Taufiq is not the only one harboring such feelings. Many of his fellow citizens share similar perceptions. Many more, perhaps, have even already developed a sense of apathy. This means that they do not care anymore about whatever the government intends to do in carrying out its duties and obligations.
Such public apathy has been around for quite sometime, reflected particularly in the general perception that the government has been absent in many pressing issues. The government has failed to take the necessary measures to tackle important problems. As a result, violence, corruption and many other social, economic and political ill-deeds have become even more prevalent.

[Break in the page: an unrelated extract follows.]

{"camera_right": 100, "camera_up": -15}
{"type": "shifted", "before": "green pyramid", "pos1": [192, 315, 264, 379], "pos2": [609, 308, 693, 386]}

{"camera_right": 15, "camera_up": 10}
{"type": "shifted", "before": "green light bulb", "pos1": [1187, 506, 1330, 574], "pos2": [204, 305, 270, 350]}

In the midst of our own problems, as outlined above, a shocking report came out. Our Human Development Index (HDI) plummeted to an unprecedented level. It is now ranked at 124th — well below Singapore (26th), Brunei (33rd), Malaysia (61st), Thailand (103rd), the Philippines (112nd), and only points above Vietnam (128th), Laos (138th), Cambodia (139th) and Myanmar (149th).
Shamefully, instead of accepting the report and treating it as a point of departure to reflect upon our imperfections and pitfalls in managing our education, health, and economy, our leaders blamed the UNDP, the agency that prepared and issued the report. In their view, it was the agency’s fault for increasing the standard of evaluation that placed Indonesia at an even lower rank than a year
before (108th).
In addition to the HDI issue, other serious problems mentioned above have also become regular over the last several years. Nothing has seemed to work as intended during the first two years of President Susilo Bambang Yudhoyono’s second term. As he himself has admitted, only 50 percent of his instructions were carried out by his ministers.

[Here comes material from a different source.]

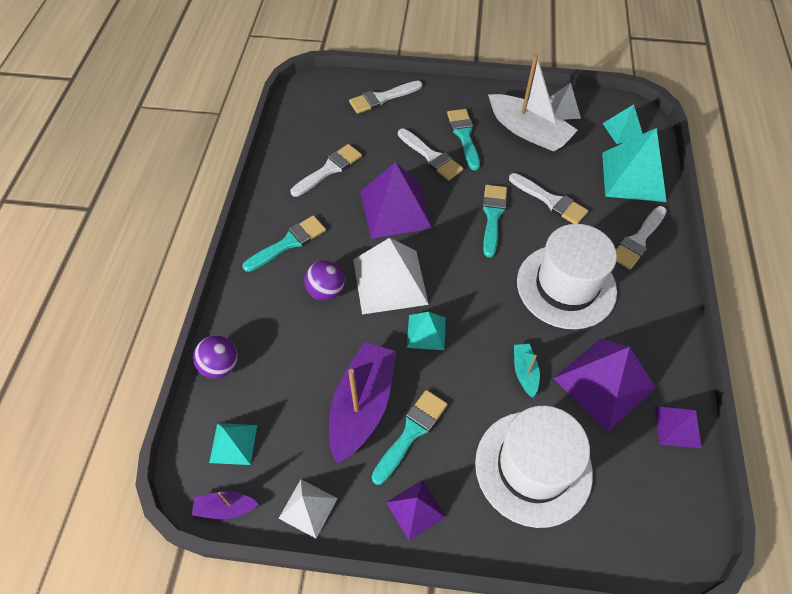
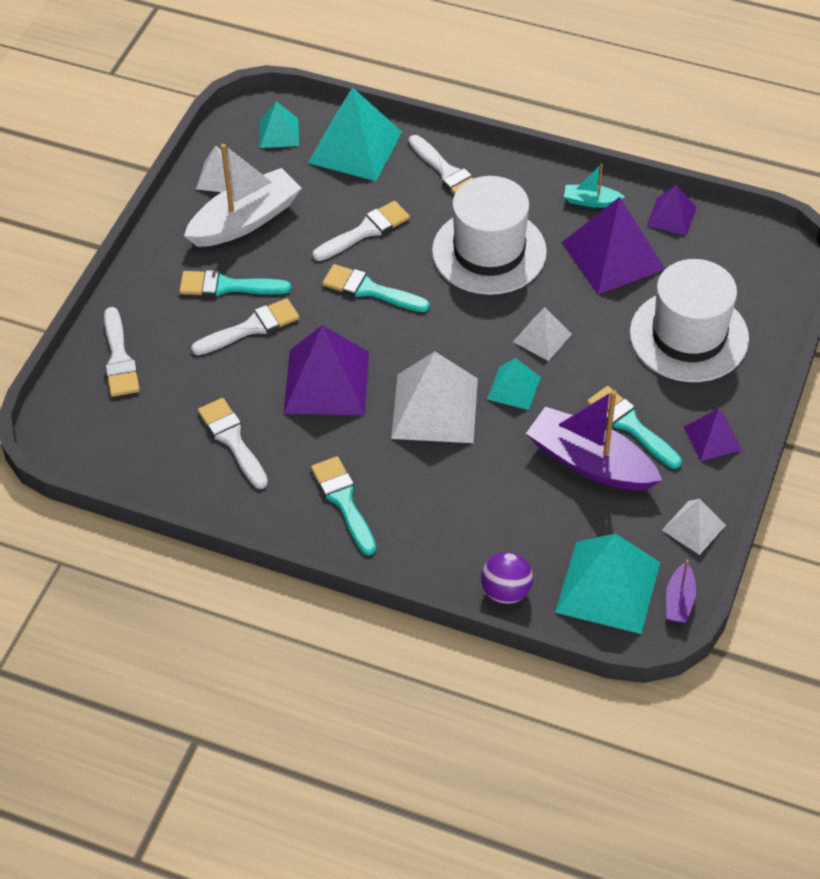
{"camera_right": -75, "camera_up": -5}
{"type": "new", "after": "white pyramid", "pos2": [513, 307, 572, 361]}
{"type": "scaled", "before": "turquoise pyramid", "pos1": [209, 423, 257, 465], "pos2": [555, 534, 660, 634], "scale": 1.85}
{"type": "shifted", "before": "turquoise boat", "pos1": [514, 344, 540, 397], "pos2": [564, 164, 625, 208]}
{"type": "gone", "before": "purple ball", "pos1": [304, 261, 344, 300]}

The unfortunate circumstances served as catalysts for the President’s cabinet reshuffle in October. For almost one month, public attention shifted from violence, corruption and many other problems to a high-profile cabinet shake-up. While perceived by many optimists as a possible panacea to Indonesia’s pressing problems, it only turned out confirming pessimists’ apprehensions that a cabinet shake-up would serve no such purpose. The way the Cabinet has been restructured and the ministers were appointed or reappointed only demonstrated the depth of the problems and our mediocre approach to addressing them.
It has been just over two weeks since the formation of the new Cabinet. Ministers and their deputies certainly need to adjust themselves to their new situations. However, even when the period of adjustment has been completed, given the circumstances described above, we most likely will again be witness to the same old problems.
Our problems can be very difficult, but at the same time they are easy to handle. They are all centered on one and only one thing: the willingness of the state apparatus and the national and regional political elites to enforce and uphold the law with an absolute degree of fairness and justice. The root of all the evils that have haunted us is our inability and our unwillingness to enforce the law — the mother or all rules of
the game.
This inability or unwillingness has been largely due to the fact that many of those holding public office are not law abiding citizens. Should they be forced to overcome the nation’s problems by upholding the law, they obviously would become the first and primary targets.
It is in this context that our problems are difficult to tackle. Waiting for new leadership in 2014 will not mean much if we are unable to elect new public officials who are law-abiding citizens. Should our democratic elections fail to produce new leadership with such qualities, we will only suffer an even stronger sense of public apathy on the one hand, and state indifference on the other.